Aik Hai Nigar is a Pakistani television biographical-drama film based on the three-star general of the Pakistan Army, Nigar Johar, and centers on her life and career from 1975 (when Johar was young) to the present time. The telefilm is directed by Adnan Sarwar, written by Umera Ahmad, and first aired on ARY Digital on 23 October 2021. The telefilm marked the Mahira Khan's debut as a producer, who also played the title role in the film. It also stars Bilal Ashraf in his television debut as Johar's husband. The telefilm was well-received by the audience and received mixed reviews from critics.

==Plot==
Nigar Johar is a girl who aspires to be big. Even though she has to face hardships of misogyny and personal despair, Nigar is determined to achieve her goal in life. Along the journey, she meets her life partner, Johar Ali Khan, who encourages her to pursue her career goal and make history.

==Cast==
- Mahira Khan as Nigar Johar
  - Anoosheh Rania Khan as young Nigar (child star)
- Bilal Ashraf as Johar Ali Khan, Nigar's Husband
- Khushhal Khan as Shahid, Nigar's Brother
- Sohail Sameer as Nigar's Father
- Dr Sarah Nadeem as Nigar's mother
- Tauqeer Nasir as Qamar Javed Bajwa
- Iman Shahid

== Soundtrack ==
The music of the telefilm is composed by Haroon Shahid, while Abbas Ali Khan is the music producer.

Track listing
| No. | Title | Lyrics | Singer(s) | Length |
|---|---|---|---|---|
| 1. | "Pyar Tera" | Haroon Shahid | Haroon Shahid, Lalarukh Abbas Ali Khan | 3:26 |
| 2. | "Mitti/Judai Sahi na jaye" | Haroon Shahid | Haroon Shahid | 3:45 |

== Reception ==
On television broadcast, the telefilm received 5.2 TRPs at its timeslot.
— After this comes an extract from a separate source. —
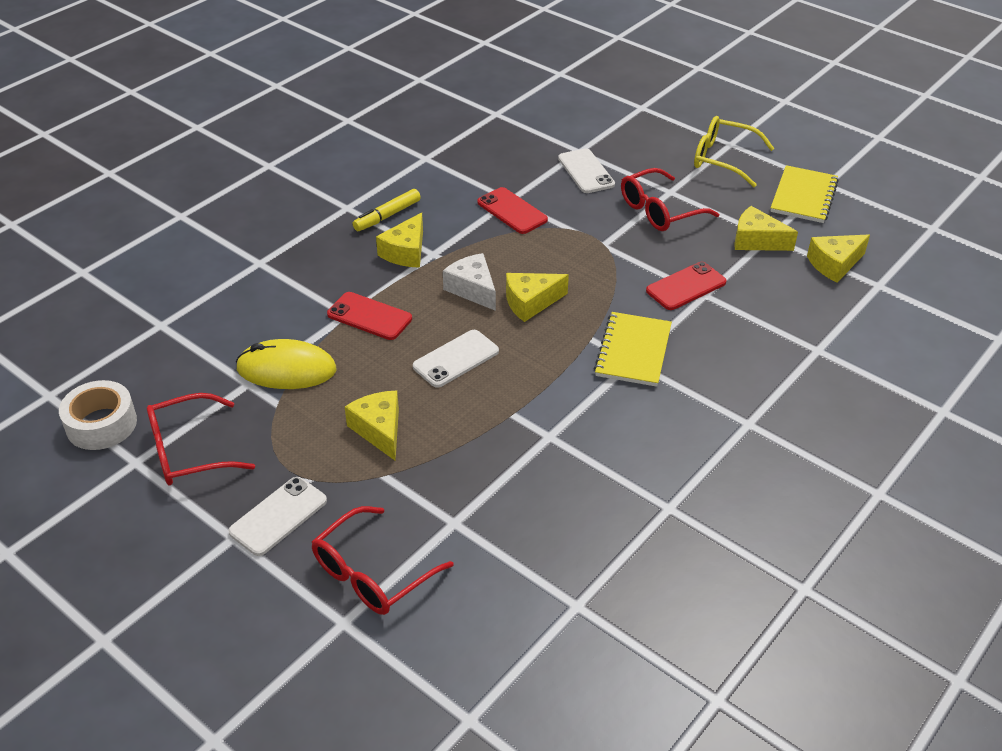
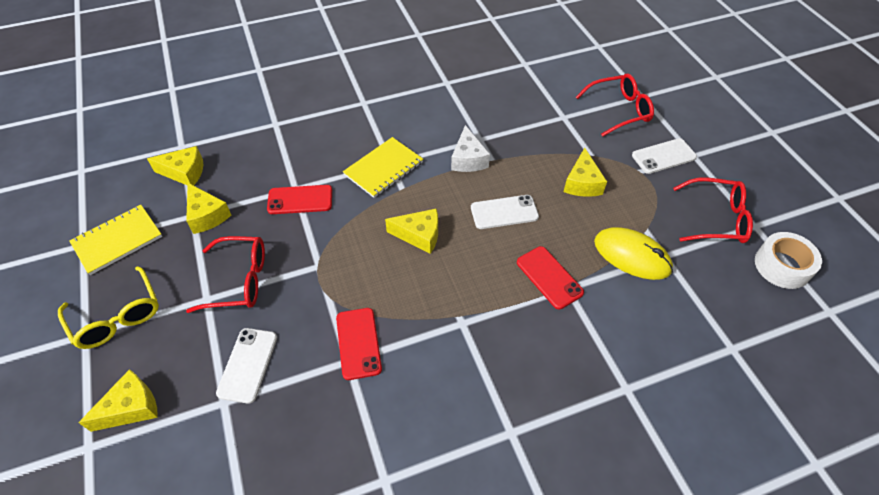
camera: 150 degrees left, 10 degrees up
(387, 216) = (477, 396): yellow marker -> none
(406, 252) = (484, 336): yellow cheese -> yellow cheese (131, 407)
(472, 289) = (453, 267): white cheese -> white cheese (468, 159)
The telefilm mostly received positive reviews from critics, with major praise towards the acting performances. A review in The News International praised Khan's acting performance and the heartwarming portrayal of the relationships. The Express Tribune criticized the film's narrative and shallow depiction on Johar's life, stating, "The film lacks severely in the narrative department, which couldn't have been salvaged by the cast even if they tried".